The problem, however, is that upon gaining the power, Buhari did not, and still does not, seem to remember why he was elected. For example, while the history will cast Goodluck Jonathan as the president who condoned corruption, Buhari might eventually be remembered as the man who assumed power with a singular purpose to eradicate corruption but ended up as the most shameless promoter of corruption in the annals of national existence. 

Today, acute corruption and crass impunity are the other of the day. Today, the ruling party has as its chairman a virally corrupt and morally bankrupt figure who goes around brandishing the party as a sanctuary for treasury looters. Today, notorious corrupt kingpins standing trials at various courts are being recycled as ministers in nation of abundant qualified manpower. Moreover, the degree of political, tribal, ethnic, social, and religious divisions in the country is unrivalled in the national history, thanks to the prevailing naked injustice under Buhari.. In short, things are truly falling apart. Not only is the president leading a visionless regime, he can no longer claim to have the capacity to guarantee the safety of lives and properties of the Nigerian people, let alone being able to cater for the welfare of a deserving nation. 

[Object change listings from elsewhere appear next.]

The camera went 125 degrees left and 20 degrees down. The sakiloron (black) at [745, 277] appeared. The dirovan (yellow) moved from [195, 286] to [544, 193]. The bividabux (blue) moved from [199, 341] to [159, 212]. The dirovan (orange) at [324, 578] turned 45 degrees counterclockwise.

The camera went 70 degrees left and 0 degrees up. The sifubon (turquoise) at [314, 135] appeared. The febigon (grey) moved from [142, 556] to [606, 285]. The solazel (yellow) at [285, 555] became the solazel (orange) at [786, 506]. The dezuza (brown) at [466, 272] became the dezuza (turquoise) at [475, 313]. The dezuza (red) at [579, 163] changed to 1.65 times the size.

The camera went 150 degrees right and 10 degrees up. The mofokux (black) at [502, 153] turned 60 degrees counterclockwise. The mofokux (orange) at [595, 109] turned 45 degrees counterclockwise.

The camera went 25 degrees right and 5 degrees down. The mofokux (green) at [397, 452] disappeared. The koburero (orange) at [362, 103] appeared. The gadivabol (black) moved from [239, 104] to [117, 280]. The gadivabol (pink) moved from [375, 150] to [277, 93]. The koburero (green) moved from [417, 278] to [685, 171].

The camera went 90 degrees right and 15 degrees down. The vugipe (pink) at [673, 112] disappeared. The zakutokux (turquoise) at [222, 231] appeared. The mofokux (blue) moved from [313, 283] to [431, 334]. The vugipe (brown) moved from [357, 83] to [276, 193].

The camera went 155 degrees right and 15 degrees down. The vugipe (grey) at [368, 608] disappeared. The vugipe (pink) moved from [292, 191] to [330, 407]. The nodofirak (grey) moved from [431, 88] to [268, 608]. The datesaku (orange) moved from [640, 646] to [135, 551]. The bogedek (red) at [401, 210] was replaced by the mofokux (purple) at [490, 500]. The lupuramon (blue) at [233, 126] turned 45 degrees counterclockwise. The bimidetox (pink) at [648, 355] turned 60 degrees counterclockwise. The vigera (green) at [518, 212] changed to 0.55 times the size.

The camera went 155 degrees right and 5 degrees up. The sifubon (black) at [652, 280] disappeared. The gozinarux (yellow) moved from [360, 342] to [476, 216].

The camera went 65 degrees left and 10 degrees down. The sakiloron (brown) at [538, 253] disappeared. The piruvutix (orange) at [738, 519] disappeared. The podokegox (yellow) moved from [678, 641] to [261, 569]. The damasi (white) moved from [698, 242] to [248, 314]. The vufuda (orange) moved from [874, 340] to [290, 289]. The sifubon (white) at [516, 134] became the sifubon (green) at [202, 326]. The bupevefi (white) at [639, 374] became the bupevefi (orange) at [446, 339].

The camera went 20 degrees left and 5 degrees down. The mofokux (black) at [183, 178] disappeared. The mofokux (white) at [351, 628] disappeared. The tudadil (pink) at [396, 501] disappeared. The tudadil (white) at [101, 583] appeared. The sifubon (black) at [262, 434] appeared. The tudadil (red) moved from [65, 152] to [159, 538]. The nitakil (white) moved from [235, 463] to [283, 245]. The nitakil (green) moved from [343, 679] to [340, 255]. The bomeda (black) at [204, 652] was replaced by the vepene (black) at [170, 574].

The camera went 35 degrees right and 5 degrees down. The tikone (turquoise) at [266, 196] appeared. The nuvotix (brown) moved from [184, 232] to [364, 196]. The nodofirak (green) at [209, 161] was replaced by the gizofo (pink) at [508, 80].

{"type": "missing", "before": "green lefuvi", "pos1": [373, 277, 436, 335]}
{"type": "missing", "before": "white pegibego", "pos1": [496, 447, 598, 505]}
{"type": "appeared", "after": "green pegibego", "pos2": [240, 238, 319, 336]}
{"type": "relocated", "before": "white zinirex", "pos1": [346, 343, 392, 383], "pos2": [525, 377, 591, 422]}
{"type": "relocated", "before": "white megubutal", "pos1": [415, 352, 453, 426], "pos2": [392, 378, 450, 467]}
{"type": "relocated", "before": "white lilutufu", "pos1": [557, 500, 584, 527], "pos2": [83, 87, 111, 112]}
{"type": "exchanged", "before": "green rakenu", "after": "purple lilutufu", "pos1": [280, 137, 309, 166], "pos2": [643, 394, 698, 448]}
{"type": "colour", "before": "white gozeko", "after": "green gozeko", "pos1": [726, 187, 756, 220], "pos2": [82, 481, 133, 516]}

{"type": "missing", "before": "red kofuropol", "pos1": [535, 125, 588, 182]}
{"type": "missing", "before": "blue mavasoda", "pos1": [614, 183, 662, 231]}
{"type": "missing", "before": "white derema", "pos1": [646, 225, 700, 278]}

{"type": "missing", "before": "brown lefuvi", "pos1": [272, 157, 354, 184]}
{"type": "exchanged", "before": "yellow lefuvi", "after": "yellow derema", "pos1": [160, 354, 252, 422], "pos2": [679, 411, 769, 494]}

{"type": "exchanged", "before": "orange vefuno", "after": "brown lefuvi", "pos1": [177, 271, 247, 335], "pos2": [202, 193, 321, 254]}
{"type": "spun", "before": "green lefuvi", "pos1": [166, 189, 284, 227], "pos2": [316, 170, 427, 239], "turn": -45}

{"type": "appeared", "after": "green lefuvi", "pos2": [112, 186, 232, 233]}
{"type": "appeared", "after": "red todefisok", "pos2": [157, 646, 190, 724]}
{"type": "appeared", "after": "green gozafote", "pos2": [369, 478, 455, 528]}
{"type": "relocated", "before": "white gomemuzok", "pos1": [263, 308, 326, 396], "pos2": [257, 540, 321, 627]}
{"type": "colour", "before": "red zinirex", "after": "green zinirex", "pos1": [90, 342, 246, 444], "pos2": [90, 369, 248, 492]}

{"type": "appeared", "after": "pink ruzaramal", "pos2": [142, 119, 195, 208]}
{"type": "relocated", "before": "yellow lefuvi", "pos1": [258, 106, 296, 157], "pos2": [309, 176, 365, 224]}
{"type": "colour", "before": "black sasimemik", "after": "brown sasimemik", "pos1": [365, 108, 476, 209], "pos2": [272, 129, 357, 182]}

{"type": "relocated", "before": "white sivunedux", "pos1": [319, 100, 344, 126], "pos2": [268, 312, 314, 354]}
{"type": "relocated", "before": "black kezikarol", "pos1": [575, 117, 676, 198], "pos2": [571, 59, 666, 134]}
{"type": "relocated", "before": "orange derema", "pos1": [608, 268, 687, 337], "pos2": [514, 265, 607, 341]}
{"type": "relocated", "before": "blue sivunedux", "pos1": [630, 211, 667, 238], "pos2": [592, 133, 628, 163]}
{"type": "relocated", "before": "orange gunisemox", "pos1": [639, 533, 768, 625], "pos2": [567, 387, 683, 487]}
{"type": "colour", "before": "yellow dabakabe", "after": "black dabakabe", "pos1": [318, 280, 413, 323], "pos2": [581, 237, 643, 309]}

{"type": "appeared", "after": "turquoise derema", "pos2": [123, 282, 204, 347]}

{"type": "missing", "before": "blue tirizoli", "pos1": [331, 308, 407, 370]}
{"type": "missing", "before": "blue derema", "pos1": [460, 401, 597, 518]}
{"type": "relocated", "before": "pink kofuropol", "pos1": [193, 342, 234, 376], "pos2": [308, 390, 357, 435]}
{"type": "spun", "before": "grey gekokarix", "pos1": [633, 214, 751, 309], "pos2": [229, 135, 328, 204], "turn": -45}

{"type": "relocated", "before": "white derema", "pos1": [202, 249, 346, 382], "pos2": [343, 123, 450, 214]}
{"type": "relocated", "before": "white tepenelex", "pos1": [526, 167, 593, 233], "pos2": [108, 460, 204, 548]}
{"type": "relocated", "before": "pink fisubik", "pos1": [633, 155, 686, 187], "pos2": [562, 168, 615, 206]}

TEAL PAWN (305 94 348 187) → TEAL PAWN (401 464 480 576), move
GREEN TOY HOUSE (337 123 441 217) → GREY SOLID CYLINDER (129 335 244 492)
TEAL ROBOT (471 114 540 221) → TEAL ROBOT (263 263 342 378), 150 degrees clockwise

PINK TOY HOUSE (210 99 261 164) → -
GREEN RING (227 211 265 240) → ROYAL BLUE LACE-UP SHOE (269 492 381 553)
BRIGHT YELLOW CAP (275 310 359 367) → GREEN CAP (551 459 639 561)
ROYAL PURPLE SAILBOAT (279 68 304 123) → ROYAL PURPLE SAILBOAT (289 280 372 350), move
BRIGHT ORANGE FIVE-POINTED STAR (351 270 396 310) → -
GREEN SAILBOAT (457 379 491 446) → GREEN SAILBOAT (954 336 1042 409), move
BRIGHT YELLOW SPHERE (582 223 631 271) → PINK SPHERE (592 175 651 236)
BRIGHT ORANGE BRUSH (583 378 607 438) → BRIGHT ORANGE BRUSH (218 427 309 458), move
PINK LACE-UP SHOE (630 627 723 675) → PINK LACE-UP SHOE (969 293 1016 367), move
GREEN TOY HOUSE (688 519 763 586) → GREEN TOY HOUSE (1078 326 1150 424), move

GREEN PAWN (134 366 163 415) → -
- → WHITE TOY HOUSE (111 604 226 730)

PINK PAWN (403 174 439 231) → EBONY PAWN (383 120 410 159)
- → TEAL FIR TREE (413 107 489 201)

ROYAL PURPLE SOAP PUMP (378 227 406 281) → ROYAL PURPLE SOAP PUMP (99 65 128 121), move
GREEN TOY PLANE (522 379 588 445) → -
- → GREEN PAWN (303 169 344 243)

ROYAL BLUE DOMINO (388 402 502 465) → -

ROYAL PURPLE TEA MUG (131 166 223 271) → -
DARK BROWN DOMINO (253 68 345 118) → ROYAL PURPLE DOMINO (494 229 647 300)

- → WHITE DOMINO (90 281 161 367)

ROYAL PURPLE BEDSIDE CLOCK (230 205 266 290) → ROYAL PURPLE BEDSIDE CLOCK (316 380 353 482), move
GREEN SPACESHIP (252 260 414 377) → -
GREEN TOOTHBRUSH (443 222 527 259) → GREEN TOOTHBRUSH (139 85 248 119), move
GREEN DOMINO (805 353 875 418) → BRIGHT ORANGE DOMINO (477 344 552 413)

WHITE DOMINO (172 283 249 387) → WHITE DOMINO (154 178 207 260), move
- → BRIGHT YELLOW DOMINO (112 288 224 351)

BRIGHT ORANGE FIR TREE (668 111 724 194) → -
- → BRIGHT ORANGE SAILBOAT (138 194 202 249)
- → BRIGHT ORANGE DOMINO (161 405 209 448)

The truth is that the nation is deep crisis, with helpless citizens being kidnapped, maimed, and killed with reckless abandon. The situation has provoked some prominent organizations and figures, including royal fathers and former military leaders, to challenge the citizenry to defend themselves instead of depending on the failing state for protection. 

Rather than toe the path of violence or emulate Buhari’s incendiary style, Omoyele Sowore called for a peaceful revolution with the goal to awaken an unresponsive government towards change. Unfortunately, similar to the pattern under military dictatorship, the president ordered the arrest of Sowore, naively claiming that the word revolution suddenly translates to only a call for an overthrow of government. But if Buhari’s new vision of revolution is not stark hypocrisy, one can then come to terms on why he toppled Shagari’s government which had Green Revolution as a cardinal policy. He might as well occasion the arrest of the Leader of APC, Bola Tinubu, and many well-documented Nigerian presidential aspirants or candidates, including Buhari himself, who pitched revolution as a rallying call for action in their quest for power. From his prison cell, Mr. Buhari can be at the liberty to dial US President, Donald Trump, to quickly arrest a current Democratic presidential candidate, Senator Bernie Sanders, whose campaign theme is “Our Revolution”. 

The Sowore saga is simply a case of hyper-hypocrisy, but the crisis conundrum is that Muhammadu Buhari does not listen. In a widely celebrated essay, “Buhari And Nnamdi Kanu Fighting The Wrong Enemies”, I had cautioned the president during his first tenure that “fighting the right causes through the wrong courses usually creates more problems than solutions.” Today, Kanu and Indigenous People of Biafra (IPOB) have only grown worldwide by leaps and bounds, and the toll on national economy continues to mount. As he begins his second term, President Buhari needs to equally understand that Nigeria’s problem is neither Omeyele Sowore. The true problem is the failure to wage a true war against corruption; failure to lead a just, transparent, and responsive government; the failure to protect the lives and property of ordinary Nigerians; and the failure to be president for all. The solution is true change. The president can begin with atonement and immediate and unconditional release of Sowore. Anything less only goes to worsen the growing crisis. 


SKC Ogbonnia, 2019 APC presidential aspirant, is the author of the Effective Leadership Formula.